С курьером — коротко: с поклоном вручил пакет «В собственные руки», взамен получил почти такой же, и тоже «В собственные руки Ее Императорскому Величеству…», и тотчас удалился.
Взошел Валериан Зубов, несколько напыженный, раскрыл было рот для представления, но Потемкин прервал его коротким: «Знаю», сломал печати и вытянул собственноручное послание государыни и письмецо ее нового фаворита. Не глядя на его братца, ткнул пальцем в кресло, буркнув: «Сиди, покуда честь буду». И углубился в бумаги.
Екатерина просила оказать «поболе участия сему славному мальчику», причислив его в адъютанты и снисходя к его возрасту. «Вы тем покажете услугу мне лично», — прибавляла она. Затем шли уверения в неизменном расположении, ожидание побед над врагами рода человеческого. Одна фраза его насторожила: «Господин Платон Зубов весьма успешно помогает мне в государственном правлении, особливо по иностранной части, оказывая при том немалую способность к оному…» Пробежал глазом послание фаворита, содержавшее пустопорожние уверения в совершенном почтении.
«Неужто проиграл я партию, — невесело подумал князь, — и этот ничтожный пащенок, кобелек этот со младыми яйцами, стал в глазах великой старухи государственным мужем?! Совсем потеряла разум матушка-государыня», — стал было ожесточаться он.
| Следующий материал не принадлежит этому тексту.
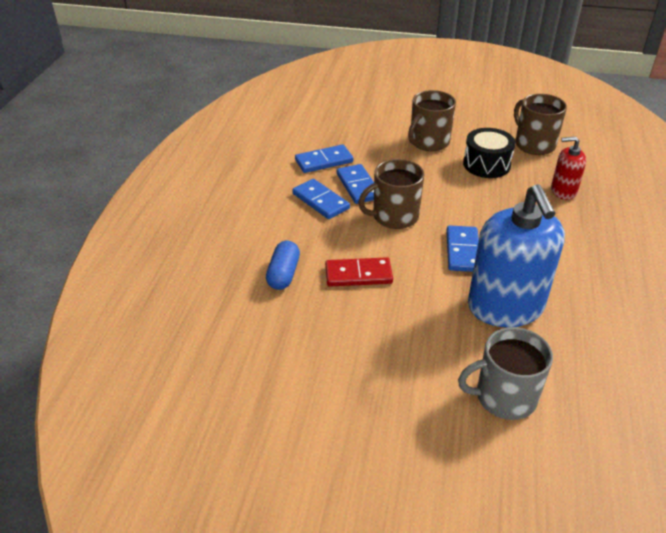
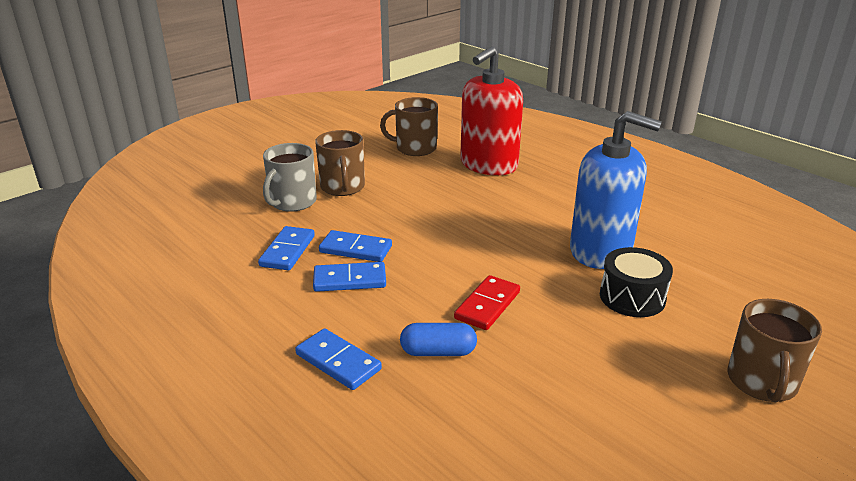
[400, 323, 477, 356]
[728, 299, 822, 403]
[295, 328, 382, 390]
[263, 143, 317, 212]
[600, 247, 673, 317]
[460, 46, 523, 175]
Но тотчас охолодил себя: предстоит трудная борьба за нее, за то, чтобы привести ее в чувство. Не должно ей забывать, что она прежде всего царица, императрица, а ноне в последнюю очередь баба. Да и баба ли? Старуха, великая старуха.
Поднял голову, вперил зрячий глаз в юного Зубова, просверлив его насквозь. Валерьян вскочил, закрасневшись под этим взглядом, но тотчас постарался придать своему лицу независимое выражение.
— Ну вот, — с напускным добродушием произнес светлейший, — теперича я знаю, зачем ты ко мне приставлен. Всякой приставке надобна оправка. Прикажу зачислить тебя в адъютанты, однако поскобливши прежде, дабы знал свои обязанности и был выучен без баловства придворного. А теперь ступай, Василий Степанович Попов определит тебя к месту и укажет воспитателя.
— Одеваться! — приказал Потемкин заглянувшему на звонок Попову. — Молодца же пусть Бауэр вышколит, да притом безо всякой церемонности. Что там наш портарь? Готов ли ультиматум?